8.26.2011

Fruits of My Labors

An evening spent picking beans in the garden with the redhead.  Love that kid!
I love my garden.  Next to my husband, my children, my dogs, my home, my family, my friends and neighbors, my garden is truly loved.  I pray for things in my garden, and yes, the prayers work.  I'm afraid this year though in all the hub-a-balloo of birthing babies, and nursing babies, and loving new babies, some things in my garden just didn't get the right start.  Cantaloupe won't be a staple from the garden this year, and I noticed that the new lawnmower in the family dismembered my cucumber plants.  And the tomatoes........well let's just say I may never get a ripe one this year, but at least I have plenty bottled from last year.  But the garden is beautiful still.  I have to admit that a lot of the reason I plant a garden is asthetics.  It's all about how it looks as I sit in my bathroom and admire it out the window.  The rows have to have texture, and be placed in certain order.  I love the tall lines of onions, the frilly wisps of fennel, and the beautiful color of giant Zinnias right down the middle of the garden.  Sometimes I don't even harvest something because I don't want to ruin how the garden looks.  I walk around the garden every day and admire the fruits of my labor.

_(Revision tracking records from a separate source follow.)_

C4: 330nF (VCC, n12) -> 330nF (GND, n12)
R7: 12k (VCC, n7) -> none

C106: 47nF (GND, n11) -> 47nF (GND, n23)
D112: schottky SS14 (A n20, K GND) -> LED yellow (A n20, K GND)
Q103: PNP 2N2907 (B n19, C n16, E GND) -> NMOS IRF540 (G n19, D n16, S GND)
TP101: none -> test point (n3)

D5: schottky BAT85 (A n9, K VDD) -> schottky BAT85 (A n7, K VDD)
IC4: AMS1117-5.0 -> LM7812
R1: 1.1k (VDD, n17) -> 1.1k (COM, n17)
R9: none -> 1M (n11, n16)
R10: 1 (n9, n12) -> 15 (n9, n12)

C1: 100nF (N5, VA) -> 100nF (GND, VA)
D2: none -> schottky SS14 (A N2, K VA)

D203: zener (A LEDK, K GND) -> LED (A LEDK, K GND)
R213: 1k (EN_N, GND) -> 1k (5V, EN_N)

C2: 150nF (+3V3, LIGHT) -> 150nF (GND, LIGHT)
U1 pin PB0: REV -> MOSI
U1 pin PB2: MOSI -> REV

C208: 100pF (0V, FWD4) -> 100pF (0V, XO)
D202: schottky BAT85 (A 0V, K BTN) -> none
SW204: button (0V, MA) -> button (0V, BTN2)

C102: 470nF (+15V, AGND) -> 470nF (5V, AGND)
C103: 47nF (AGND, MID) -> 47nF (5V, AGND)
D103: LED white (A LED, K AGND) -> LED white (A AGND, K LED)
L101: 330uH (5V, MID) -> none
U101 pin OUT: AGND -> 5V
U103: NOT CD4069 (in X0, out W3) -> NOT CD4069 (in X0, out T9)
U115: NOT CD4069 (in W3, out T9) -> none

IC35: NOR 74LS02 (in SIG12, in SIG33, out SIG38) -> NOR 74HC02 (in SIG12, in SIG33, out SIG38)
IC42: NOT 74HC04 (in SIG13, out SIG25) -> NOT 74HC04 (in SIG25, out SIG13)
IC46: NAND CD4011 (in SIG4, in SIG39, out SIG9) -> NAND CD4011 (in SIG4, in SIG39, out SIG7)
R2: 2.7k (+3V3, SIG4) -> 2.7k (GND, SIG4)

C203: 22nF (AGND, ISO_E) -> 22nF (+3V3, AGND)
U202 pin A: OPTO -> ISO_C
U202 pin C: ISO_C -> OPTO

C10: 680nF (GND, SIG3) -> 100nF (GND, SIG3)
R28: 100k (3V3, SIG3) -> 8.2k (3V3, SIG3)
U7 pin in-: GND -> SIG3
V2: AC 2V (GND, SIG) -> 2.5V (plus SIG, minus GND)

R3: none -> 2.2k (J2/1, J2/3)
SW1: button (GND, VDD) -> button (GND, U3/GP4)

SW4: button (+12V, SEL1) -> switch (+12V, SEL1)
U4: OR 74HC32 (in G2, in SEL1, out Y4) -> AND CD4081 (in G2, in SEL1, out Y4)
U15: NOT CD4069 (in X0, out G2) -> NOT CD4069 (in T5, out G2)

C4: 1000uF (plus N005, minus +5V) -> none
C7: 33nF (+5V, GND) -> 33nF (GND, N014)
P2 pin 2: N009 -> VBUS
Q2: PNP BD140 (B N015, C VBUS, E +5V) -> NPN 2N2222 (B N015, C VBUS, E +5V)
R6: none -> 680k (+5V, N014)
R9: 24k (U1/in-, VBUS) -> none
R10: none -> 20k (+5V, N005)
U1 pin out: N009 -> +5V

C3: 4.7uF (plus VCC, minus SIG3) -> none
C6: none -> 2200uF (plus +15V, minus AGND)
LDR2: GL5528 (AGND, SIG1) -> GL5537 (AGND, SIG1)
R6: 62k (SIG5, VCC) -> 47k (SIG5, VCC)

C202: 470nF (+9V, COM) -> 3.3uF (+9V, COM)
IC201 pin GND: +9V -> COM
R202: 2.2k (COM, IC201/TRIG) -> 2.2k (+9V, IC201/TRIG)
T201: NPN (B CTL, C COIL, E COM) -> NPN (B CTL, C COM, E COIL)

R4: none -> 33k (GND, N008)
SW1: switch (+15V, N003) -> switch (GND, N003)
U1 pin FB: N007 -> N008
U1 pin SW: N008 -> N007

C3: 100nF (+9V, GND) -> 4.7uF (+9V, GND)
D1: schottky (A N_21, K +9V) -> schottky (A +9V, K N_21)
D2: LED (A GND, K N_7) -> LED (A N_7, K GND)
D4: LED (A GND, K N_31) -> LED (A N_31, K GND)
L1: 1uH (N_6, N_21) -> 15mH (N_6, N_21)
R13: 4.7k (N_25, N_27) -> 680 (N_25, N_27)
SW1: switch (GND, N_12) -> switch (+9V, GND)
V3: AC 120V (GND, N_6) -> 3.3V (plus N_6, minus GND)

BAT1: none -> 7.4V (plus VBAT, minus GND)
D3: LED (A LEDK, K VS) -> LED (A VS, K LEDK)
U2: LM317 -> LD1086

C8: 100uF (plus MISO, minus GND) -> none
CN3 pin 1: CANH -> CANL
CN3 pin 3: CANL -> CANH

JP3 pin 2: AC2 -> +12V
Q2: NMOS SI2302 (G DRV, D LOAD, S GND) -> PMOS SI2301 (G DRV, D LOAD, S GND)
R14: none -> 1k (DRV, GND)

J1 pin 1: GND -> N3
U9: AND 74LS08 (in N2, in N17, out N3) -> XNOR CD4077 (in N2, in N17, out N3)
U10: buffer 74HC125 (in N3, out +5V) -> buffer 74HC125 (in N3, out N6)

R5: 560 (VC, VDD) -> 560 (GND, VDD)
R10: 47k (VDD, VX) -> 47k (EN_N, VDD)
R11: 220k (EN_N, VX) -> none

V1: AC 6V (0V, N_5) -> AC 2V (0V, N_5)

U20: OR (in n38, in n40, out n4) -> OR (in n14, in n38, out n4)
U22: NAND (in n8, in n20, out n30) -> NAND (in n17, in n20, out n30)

As a kid I remember going to Bear Lake every year with my family and staying in Fish Haven.  I think it's the cutest little town, and there must have been a million little old grandma's who lived there who loved their gardens.  I loved driving through town and admiring each perfectly manicured garden.  Tall rows of corn, sprawling squash, and tons of raspberry bushes.  It all seemed so idealic to me, and it inspired me to do the same.

Every year I plant a huge row of pole beans right down the middle of the garden.  Why pole beans instead of bush?  Bush beans produce all in one big bang, but they're harder to pick, and they don't look as cute as the wall of bean vines that wind themselves up a fence.  A bean fence is just absolutely perfect down the center of my garden.  I LOVE the look, but the consequences are a load of beans.  So far I've picked quite a few 5 gallon buckets of beans.  Many get cooked with new potatoes, and bacon, but the majority have turned into Dilly Beans this year.  A lovely neighbor gave me the recipe a few years back and the fam and I decided this years harvest would be devoted to Dilly Beans.  Dilly Beans are better than pickles, and finger licking good.  They are easy to make, and don't take a lot of time, or even a pressure canner.  They're simple and delicious, and we love eating them by the bottle full.  The recipe is from the "Good Book" of canning.  The Ball Blue Book.  So it's safe and approved by the canning god's, and my neighbor Beanie.  (She's the canning god around Paradise.)  So when life hands you beans here's something a little different to make, but I promise you will be pleased with the outcome.  Especially come Christmas when you add these beans to a lovely relish tray, but let's not talk about Christmas............yet.

Dilly Beans
recipe courtesy of the Ball Blue Book of Canning


2 pounds fresh green beans, rinsed and trimmed
4 cloves garlic, peeled
8 sprigs fresh dill weed or 1 t. dill seed and 1 t. dill weed in each bottle
1/4 c. salt
2 1/2 cups white vinegar
2 1/2 cups water
Directions

Cut green beans to fit inside pint canning jars.
Pack the beans into four hot, sterilized pint jars. Place 1 clove garlic and 2 sprigs dill weed in each jar, against the glass.
In a large saucepan over high heat, bring vinegar,  water, and salt to a boil. Pour over beans.
Fit the jars with lids and rings and process for 10 minutes in a boiling water bath.